Celal Bayar'ın ölüm yıl dönümünde yaptık bu söyleşiyi.

Bakalım saygı değer büyüğümüz bizlere neler anlatmış?

    Reyhan hanım ;öncelikle bugün 3.Cumhurbaşkanı Celal Bayar'ın ölüm yıl dönümü nedeniyle kendisini rahmet,şükran ve minnet ile anmak,bu vesile ile de ailemizin Cumhurbaşkanımız ile ilişkisiyle sözlerime başlamak istiyorum.

    "Annemin dedesi Şükrü Molla ,Bursa da yarım asıra yakın muhtarlık yapmış.Her vatansever gibi dedemizde vatanın düşmandan kurtulması,temizlenmesi,İstiklalimiz ve bağımsızlığımız için neler yapılması üzerine kafa yormuş.Bursa da çeşitli çalışma ve  eylemlere imza atmış.

    Tam bilemiyorum ama Bursa'nın Kurtuluşçu liderlerinden biri olması muhtemel.İşte rahmetli Cumhurbaşkanımız Celal Bayar(Galip hoca)ile bu şekilde tanışıyor.

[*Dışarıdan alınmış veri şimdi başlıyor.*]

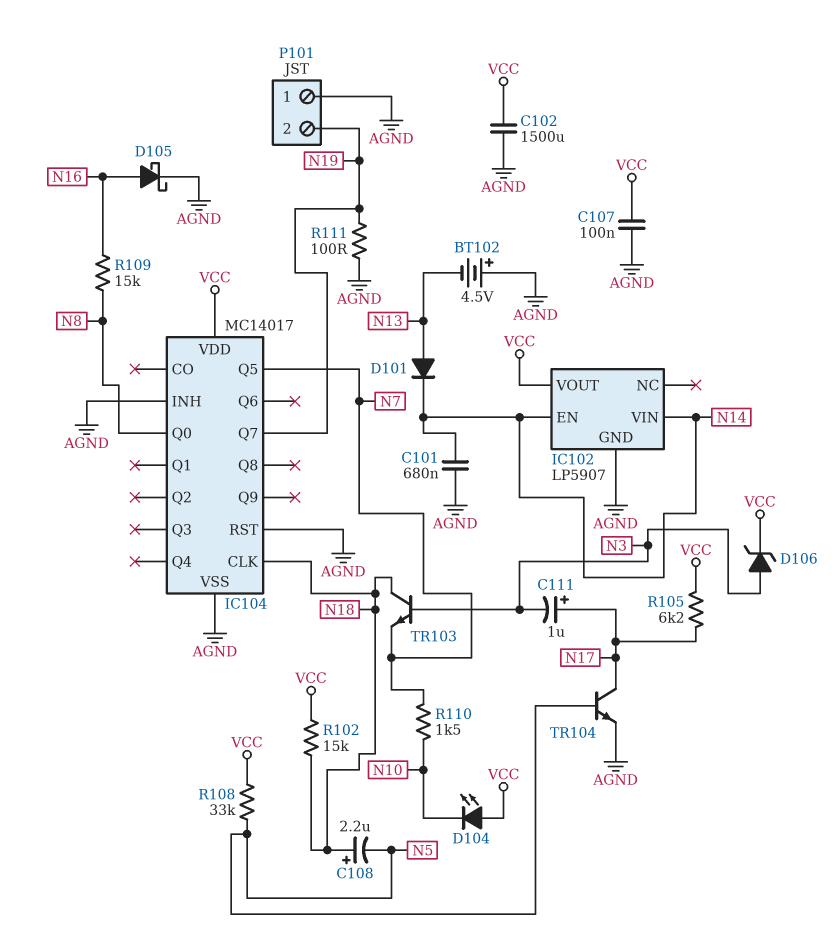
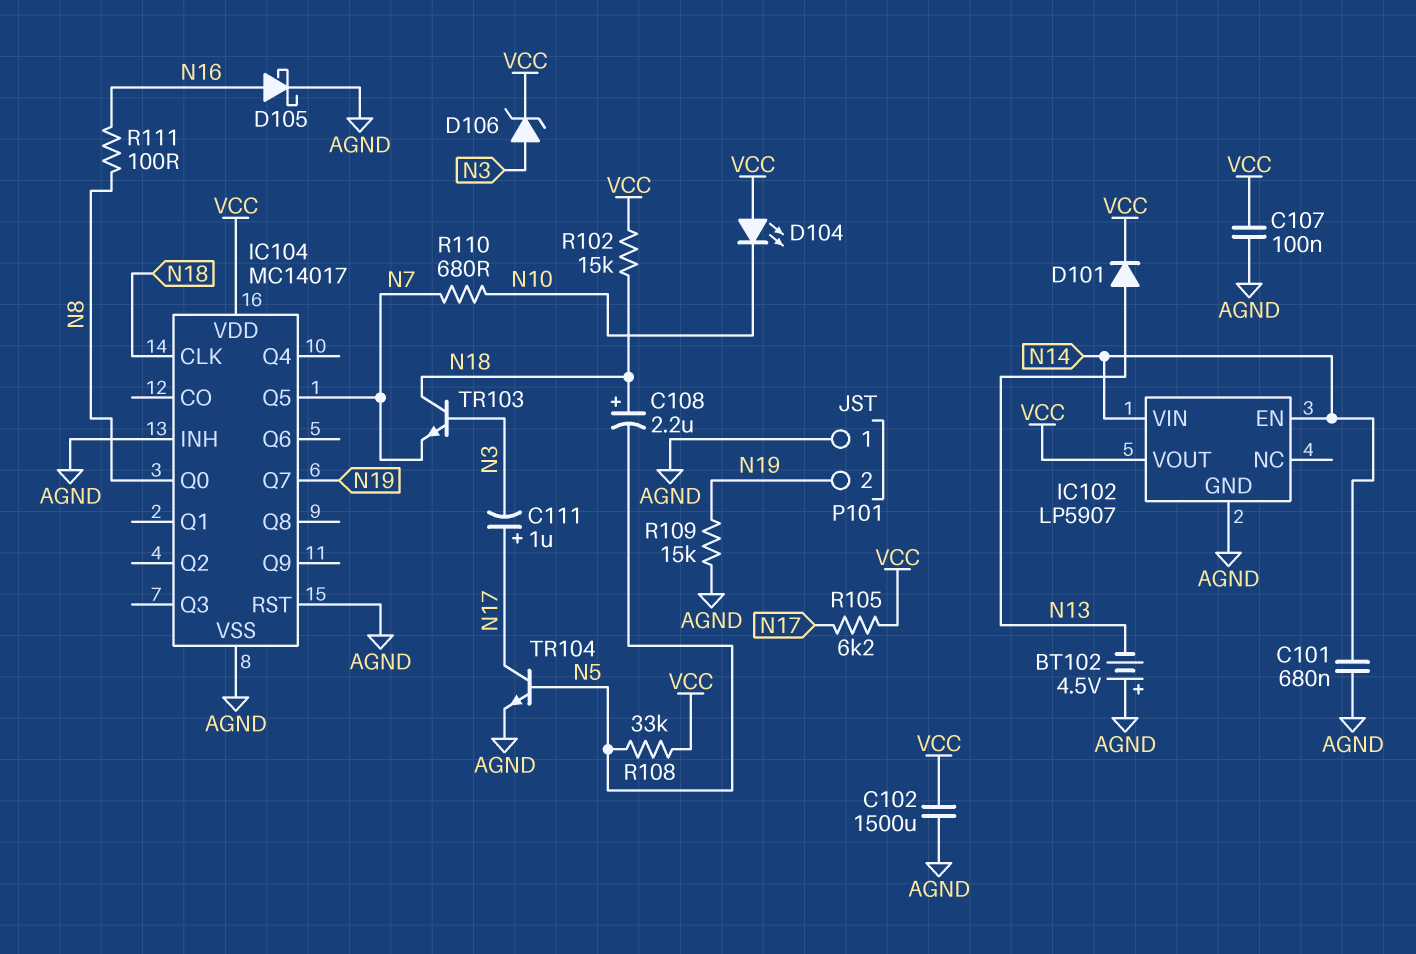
D101: diode (A N13, K N14) -> diode (A N13, K VCC)
R109: 15k (N8, N16) -> 15k (AGND, N19)
R110: 1.5k (N7, N10) -> 680 (N7, N10)
R111: 100 (AGND, N19) -> 100 (N8, N16)

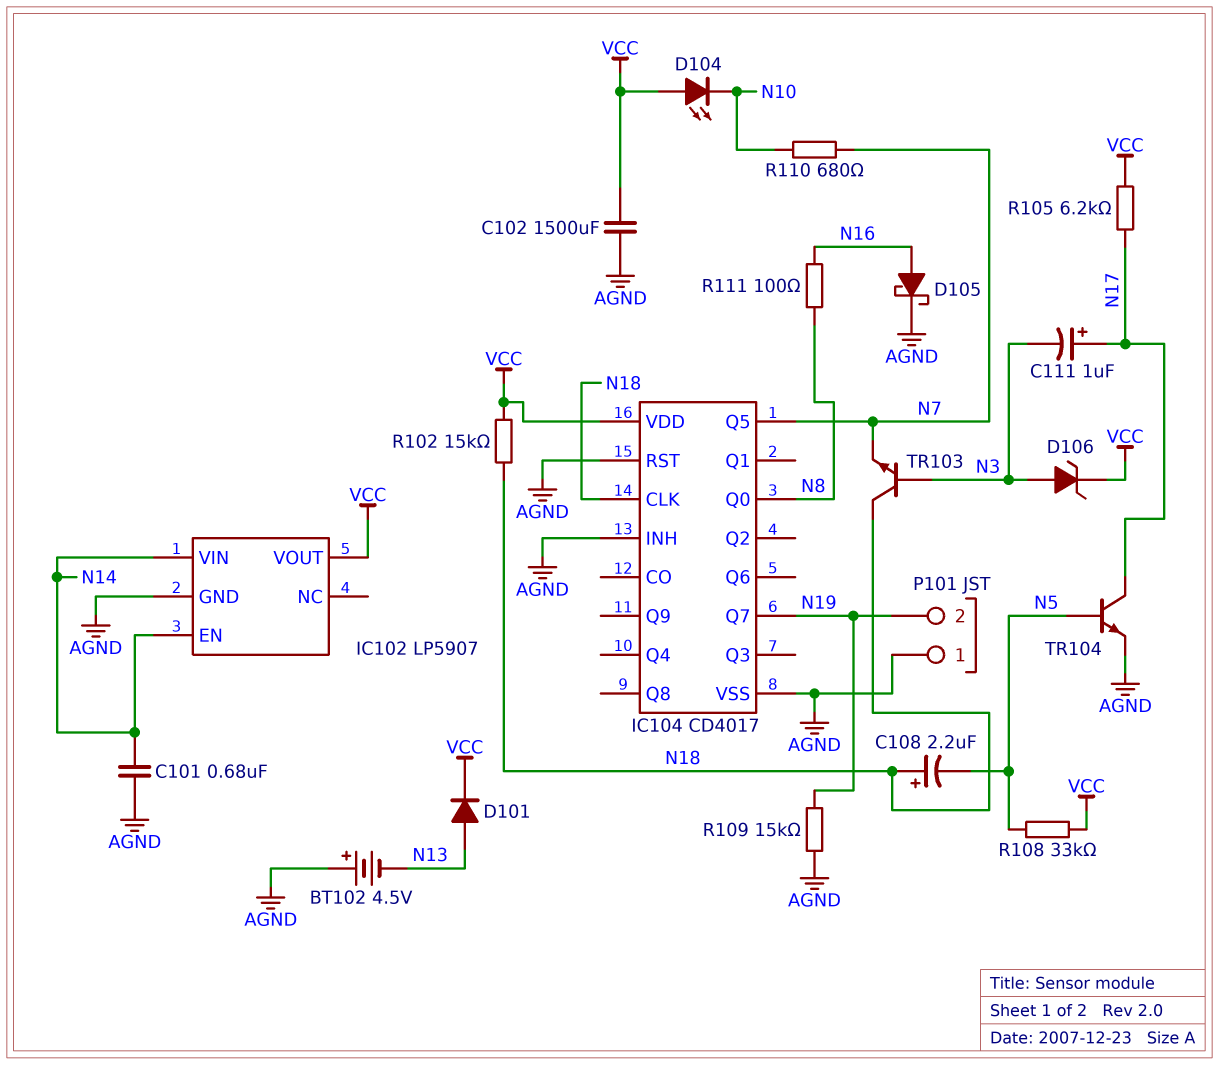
C107: 100nF (AGND, VCC) -> none
IC104: MC14017 -> CD4017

    Galip hoca Yunan işgalinde olan Bursa'ya her gelişinde dedemiz Şükrü Molla ile buluşup,vatanın genel durumunu görüşür fikir alışverişinde bulunurlarmış..Bu buluşmalarını  Hidayet isminde bir vatan haini ,"Şükrü Molla evinde silah saklıyor" diye Yunan İşkal Kuvvetlerine gammazlayınca dedemin evi basılıyor,aranıyor ve dedem Atina'ya sürgüne gönderiliyor.Senelerce zindanlarda gayri sıhhi şartlarda yaşıyor.Bu acı günler Yunan kralının ikiz çocukları olunca ,çıkan genel af neticesinde sona eriyor..Yurduna döndükten sonra sürgündeki zor şartlardan dolayı fazla yaşamıyor ve hakka yürüyor.

    Dedemizin bunca acı çekmesine neden olan o hain ise bir gün girdiği Kapalı çarşı da esnaf tarafından linç ediliyor.

    Annem Emine hanım rahmetli Cumhurbaşkanımız Celal Bayar ile Şükrü Mollanın torunu olarak hiç irtibatını kesmedi.Bu konuda babamın devre arkadaşı baş yaver albay(daha sonra Bursa Millet vekili)rahmetli Mustafa Tayyar'ın da ilgileri çok olmuştur.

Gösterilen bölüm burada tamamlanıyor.